Dear Prudence,
My fiancé and I were engaged for a year and got married a month ago. It is a second marriage for both of us. Three months before we got married, my fiancé’s 34-year-old son got engaged, and he and his fiancée then demanded that we cancel our wedding and wait to get married until after the son’s wedding—saying that if we got married first, it would take all of the joy out of the son’s wedding. Needless to say, we went ahead with our wedding. The son and his fiancée were invited but did not attend. Nor did they return any of the numerous calls or text messages from my husband in the months before the wedding.

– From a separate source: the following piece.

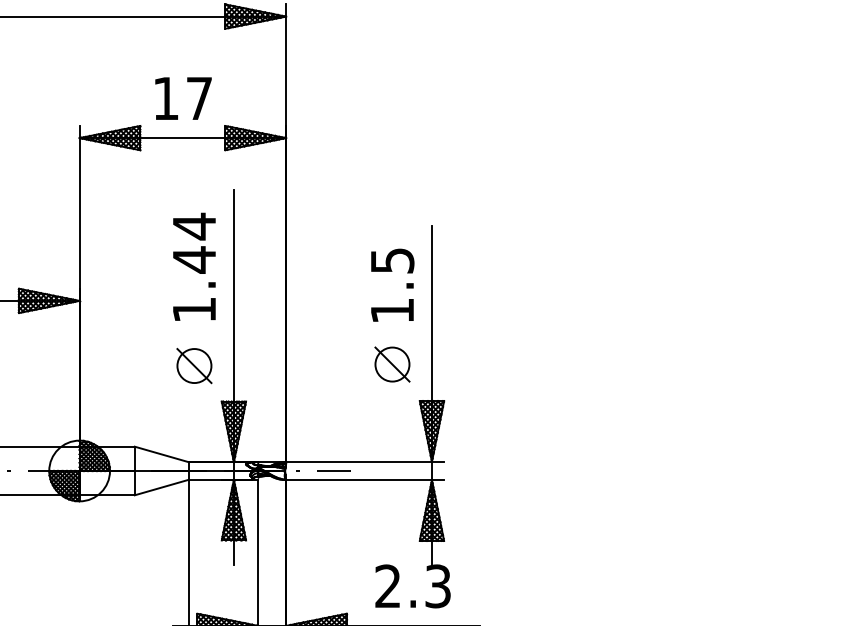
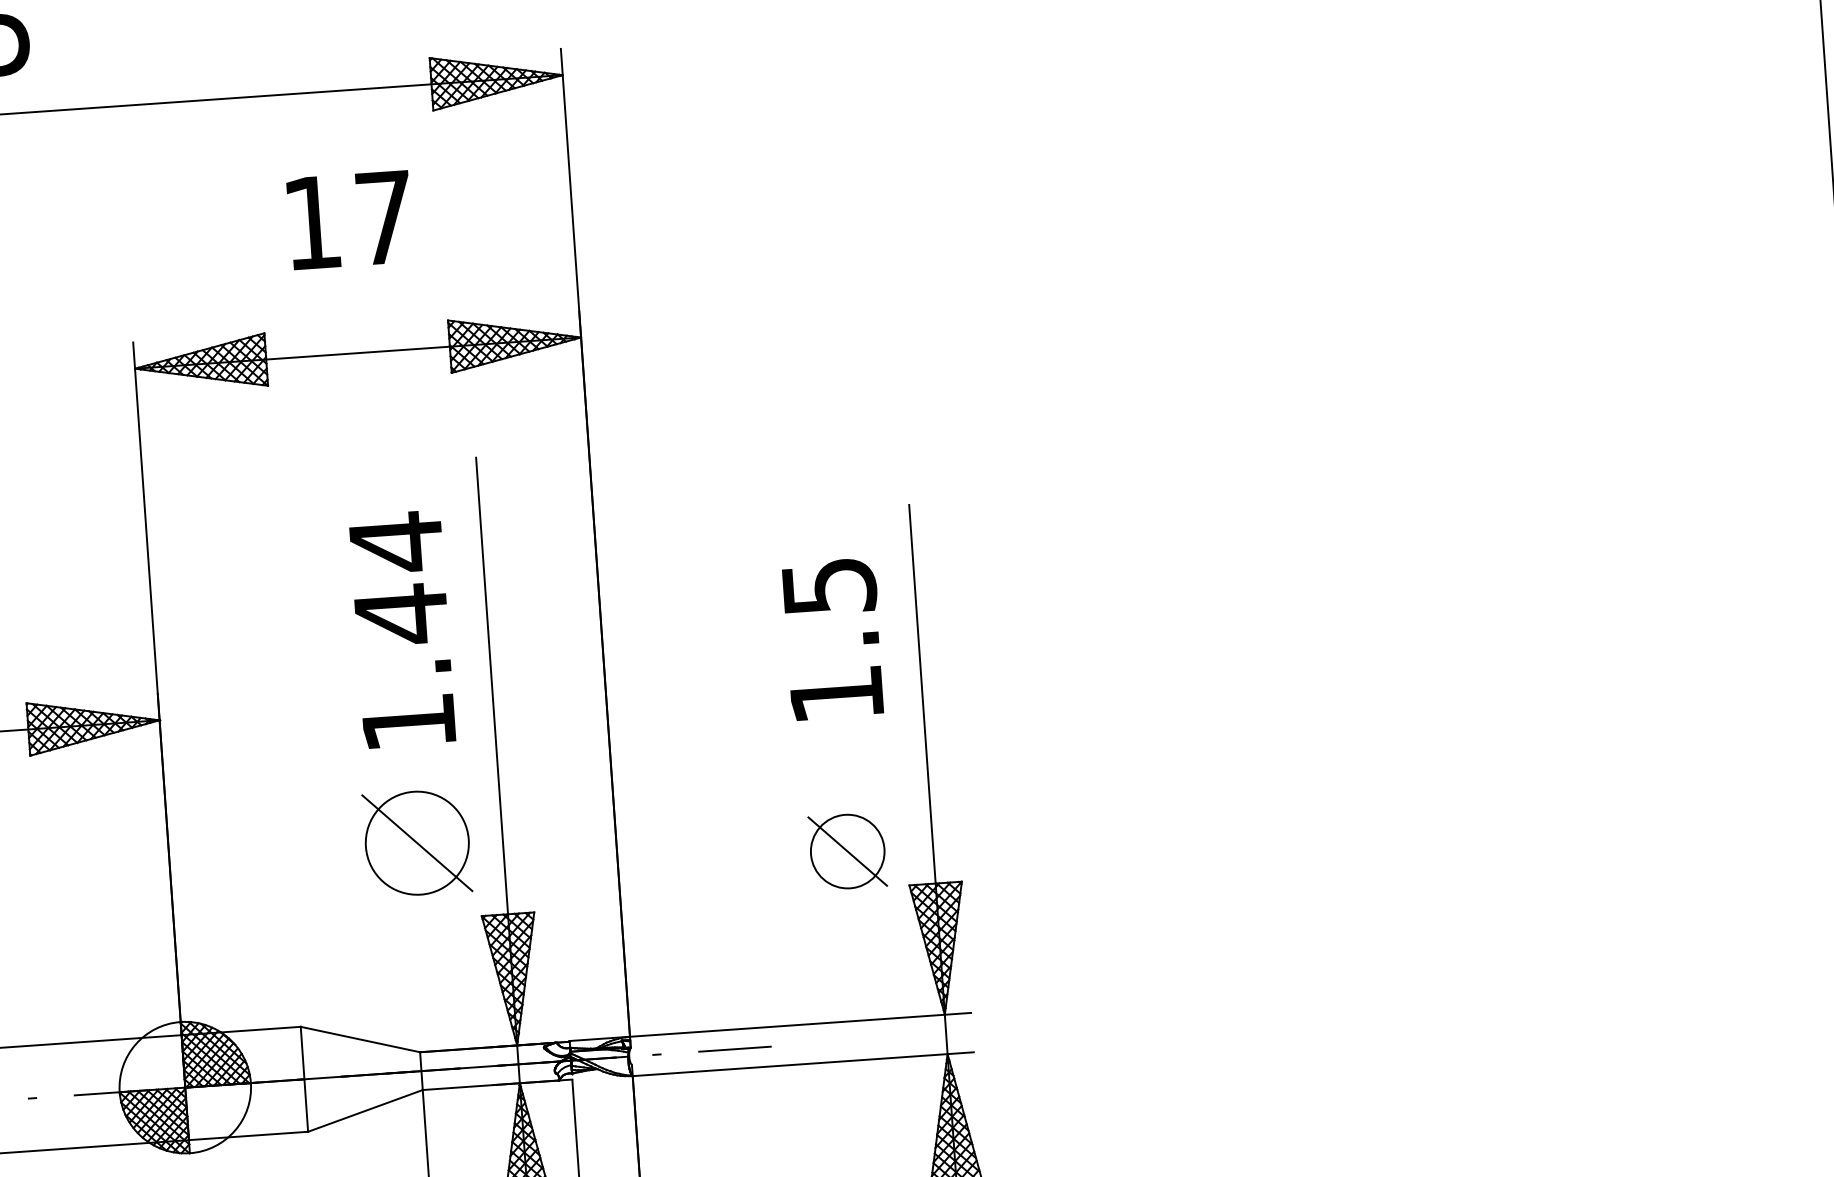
text: (183, 98) -> (350, 219), moved
part: (392, 364) -> (847, 851), moved
part: (194, 366) -> (417, 844), size x1.4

We received the invitation to the son’s December wedding last week and learned that only my husband is invited—not me. Just to be clear, I hardly know the son or his fiancée since he and my husband have been estranged for a while and the son aligns himself very much with his mother, who makes no secret of the fact that she believes she was entitled to more money in the divorce. I came into the picture after the divorce but the son has always been openly hostile to me and my family. Worse, he is very hostile to my husband who has given him a thriving business to run and hundreds of thousands of dollars in properties. It seems the more he gives him, the more hostile his son becomes.
I have urged my husband to go to the wedding without me since his daughters will be there with their husbands and he enjoys spending time with them. I am afraid if he doesn’t go, it will cause a bigger rift and will be seen as a tit-for-tat or retribution for the fact that they did not come to our wedding. My husband, however, says he is sick and tired of being treated like a second-class citizen by his son and in a very rare conversation with his son this week, told him he wouldn’t attend the wedding unless I am invited. We both know his son is highly unlikely to relent so the next move will be up to my husband. I am going to support my husband no matter what he decides, but what is the right thing to do in these circumstances? I also have children and would be mortified if any of them did this to me or their father so I recognize that his son is very much the bad actor here and my husband does not deserve the treatment he’s gotten. On the other hand, a child’s wedding is a big deal and I don’t want him to do anything that he’s going to regret.